We went to the mall yesterday
Cathy covers it in her introvert/extrovert post.
School in July?
Today’s Mystery Picture
3000 over 259
It only took a week of being off my blood pressure medicine to remember why the doctor put me on blood pressure medicine in the first place. I hate taking those pills but apparently not enough to actually exercise.
Huston we’ve achieved maximum funk
No, not funkadelic just blah. Steer north. Someone contact the Red Cross and see if I qualify for disaster relief. Clearly label care packages as either single malt or extra
darkstout. To ensure no breakage, pad the care package with rib eyes. Sheep sheers with a number three guard would take a lot of weight off.
Mama said there’d be months like this…
Months like this are what drive freelancers back to corporate cubeville.
Oh no! No energy!
I’ve been neglecting my family and household duties in the name of work. Household repairs such as rehanging Sarah’s shelf that Evan pulled down upon himself have been left ignored. Yesterday I made great progress on cleaning up the driveway and cleaning up the garage. Today I am going to work on Sarah’s room. But alas! My Ryobi cordless power tool 18v batteries won’t charge!

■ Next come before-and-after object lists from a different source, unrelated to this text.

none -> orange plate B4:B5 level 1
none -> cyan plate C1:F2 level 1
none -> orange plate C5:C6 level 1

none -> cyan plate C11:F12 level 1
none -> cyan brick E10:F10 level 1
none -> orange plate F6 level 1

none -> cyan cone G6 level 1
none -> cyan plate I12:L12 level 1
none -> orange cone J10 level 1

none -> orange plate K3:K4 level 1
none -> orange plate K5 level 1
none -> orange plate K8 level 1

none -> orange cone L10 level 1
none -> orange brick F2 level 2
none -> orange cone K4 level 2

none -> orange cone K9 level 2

Today may be all about dissecting battery packs, testing cells, and combining two battery packs into one. Wait a minute. What are these tools with cords hanging out of the handles? They look like they just might plug into extension cords and wall outlets!

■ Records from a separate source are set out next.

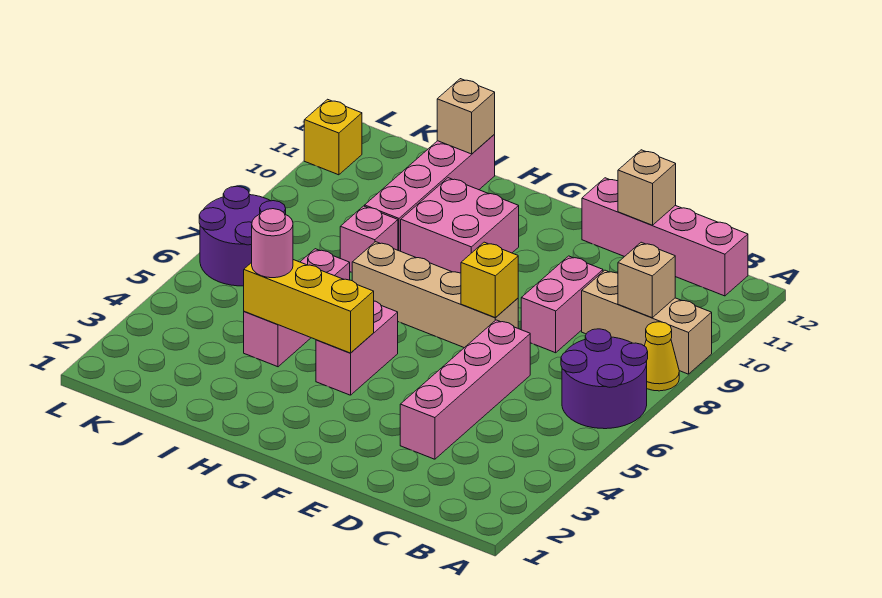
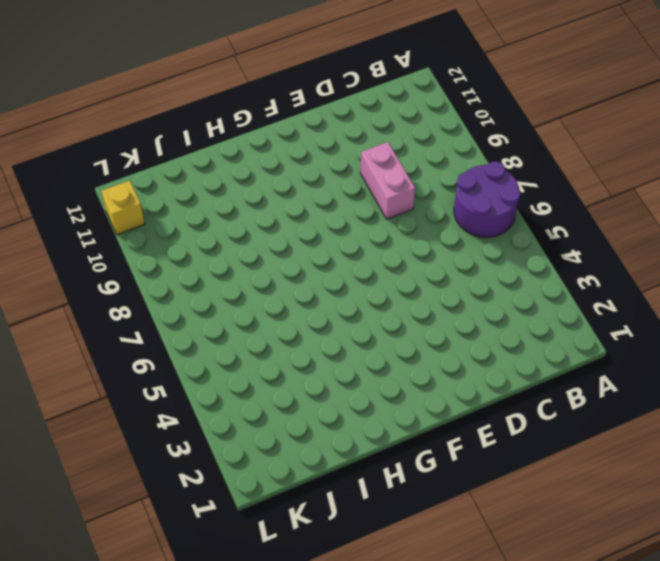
none -> yellow cone A8 level 1
none -> tan brick A9:C9 level 1
none -> pink brick B12:E12 level 1

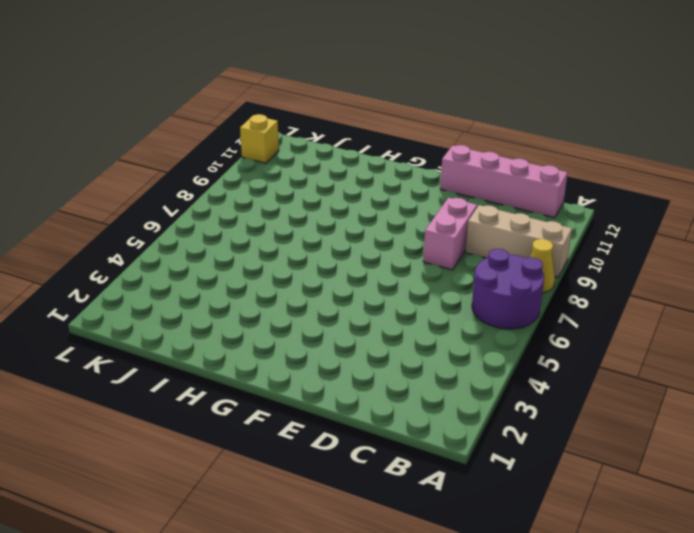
none -> pink brick D3:D6 level 1
none -> tan brick E7:H7 level 1
none -> pink brick G4:G5 level 1

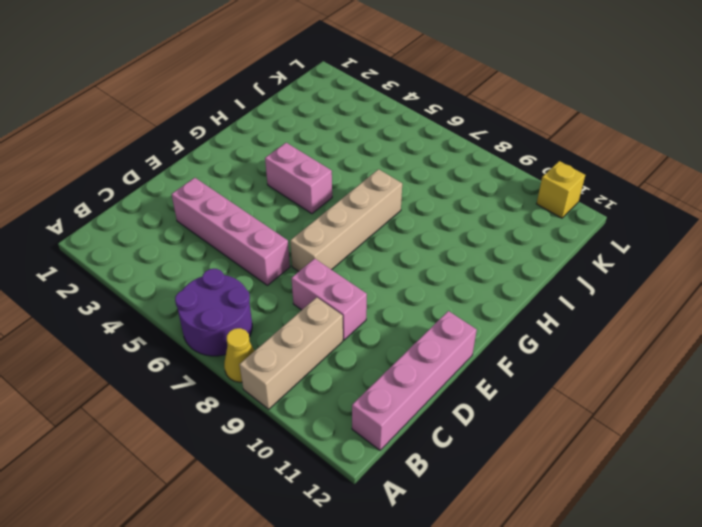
none -> pink brick G9:H10 level 1
none -> pink brick I4:I6 level 1
none -> pink brick I8 level 1

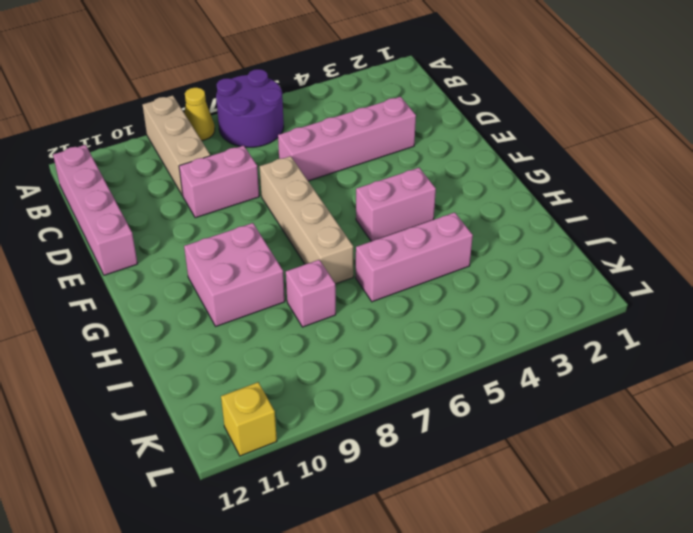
none -> pink brick I9:I12 level 1
none -> purple round brick K6:L7 level 1
none -> tan brick B9 level 2

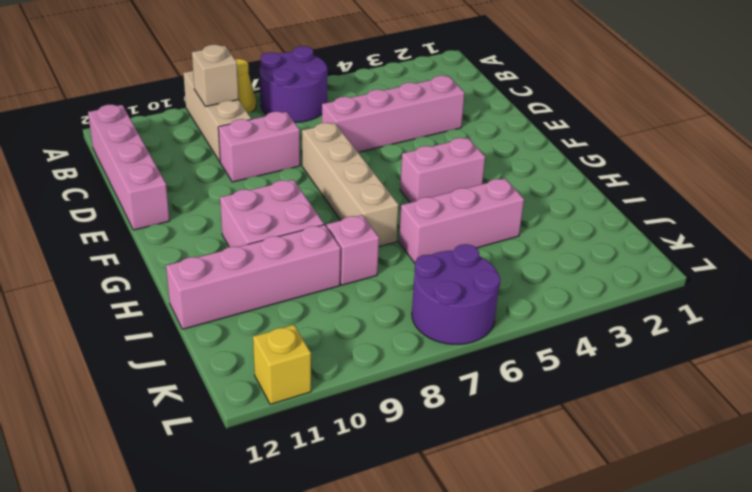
none -> tan brick D12 level 2
none -> yellow brick E7 level 2
none -> yellow brick G4:I4 level 2

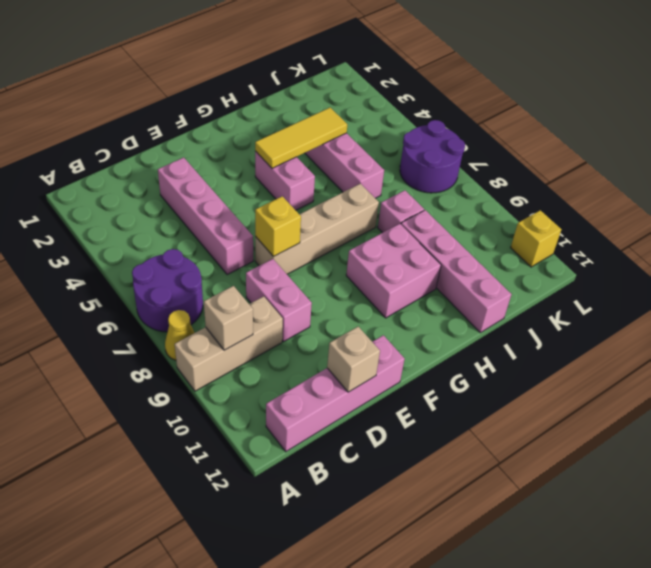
yellow tile G4:I4 level 2 -> yellow brick G4:I4 level 2
none -> tan brick I12 level 2
none -> pink round brick I4 level 3

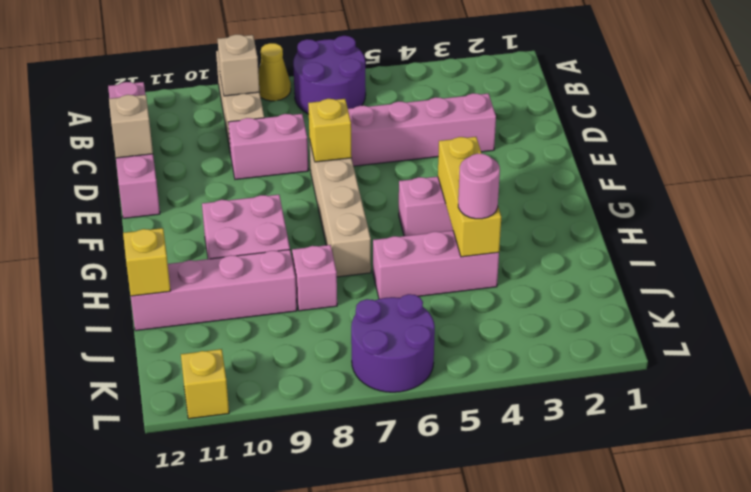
yellow brick I12 level 2 -> tan brick I12 level 2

The kids are off to steal the nuke codes
The grandparents have taken 4 of the 5 children off to Oak Ridge for The Secret City Festival. (The socialite teenage girl has plans) Did you know you have to take proof of citizenship if you want to tour the plant? That means a photo id and a birth certificate or passport or something comparable. I’ve wanted to see The Secret City Festival since I heard about it but frankly my body and mind are still decompressing after being so tightly strung for the past several weeks. I’m more relaxed but literally still shaky like a tuning fork is playing in my head. I’m taking this day away from the computer and doing some things for myself that I’ve been neglecting. I have an important project in the batting box and I need to clear my mind so I can start fresh and strong tomorrow or Monday.
I find Oak Ridge’s history beyond fascinating. I love it when people tell their stories. I’ve only been to the Museum of Science and Energy (once) professionally so I have yet to see the exhibits. I’ve never seen the children’s museum (the kids go with the grandparents). I’m vowing to attend next year’s Secret City Festival!
Great siblings
I love watching my children play together. Evan loves his brother and Noah is so patient with him. This morning as Noah practiced his drumming, Evan crawled into his lap and Noah relinquished the drum sticks. He has great patience. Now Amy and Evan play with Play Mobile in the living room. (Granted, they have a time limit before their play devolves into fussing) I really enjoy these guys.
Urges
I’m fighting the urge to run out an buy a bench vice! Oh wait, I already have a tool that will work…
Air holes should be smaller
I woke up this morning to find 20 lightning bugs outside of their container.
Of Being Dad
Oops. Tried to make a teenager think for himself. Now everybody’s unhappy.
Surreal Moment of the Day
(I posted this to Facebook but it should have gone here)
The sun is bright, there is no wind, I put on my noise canceling headphones, turn to Simply Noise’s thunderstorm, press play and the house shakes from a HUGE explosion of thunder outside.
It was really like a scene from a movie.